Wednesday, December 30, 2009

From Gig Harbor to Medford Oregon.

The trip continues.  Along the way, I drove through a snow storm, my first one in 7 years.  I made it to Medford, Oregon to pick up my Autohome Tent, which looks great and will get tested a lot in the next few months.  I met some great people and was once again convinced that some of the nicest people in the country live in Oregon.  I wonder if they'd let me join them?

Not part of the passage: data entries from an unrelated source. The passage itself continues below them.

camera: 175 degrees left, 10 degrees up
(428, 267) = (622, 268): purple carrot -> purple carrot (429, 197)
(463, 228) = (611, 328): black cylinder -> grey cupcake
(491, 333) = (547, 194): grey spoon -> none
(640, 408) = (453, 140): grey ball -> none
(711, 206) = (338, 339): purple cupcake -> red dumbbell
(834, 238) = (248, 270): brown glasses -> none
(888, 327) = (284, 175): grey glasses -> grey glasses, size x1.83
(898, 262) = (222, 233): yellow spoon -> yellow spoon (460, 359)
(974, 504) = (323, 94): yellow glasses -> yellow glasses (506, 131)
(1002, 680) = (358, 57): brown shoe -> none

The Globe Positioning System.  To zoom in on your location, mearly stick your head out the window!
From South from Gig Harbor

Works in the snow too.
From South from Gig Harbor

The Autohome in it's new home.  More pictures to follow when I can find some scenic locations to camp in.
From South from Gig Harbor

Next destination is San Francisco, I should be there tomorrow. 

Sunday, December 27, 2009


I'm picking up the camper in two days!  Then I'll be able to resume touring the galaxy country with vigor!

No, not like this.

From California part 2

And not quite like this.

From California part 2

Actual pictures to follow.

Monday, December 21, 2009

I'm hanging out in Gig Harbor at the moment, enjoying the rain... Just kidding, I'm not really enjoying the rain.  Like most people in this area, I just co-exist with the rain.  Today promises to be sunny though, so things will dry a bit.

I'm waiting for the call/email saying my camper is ready for pickup.  Then I'll head down to Medford, Oregon to get it and then continue south.  I can only narrow it down to someday this week.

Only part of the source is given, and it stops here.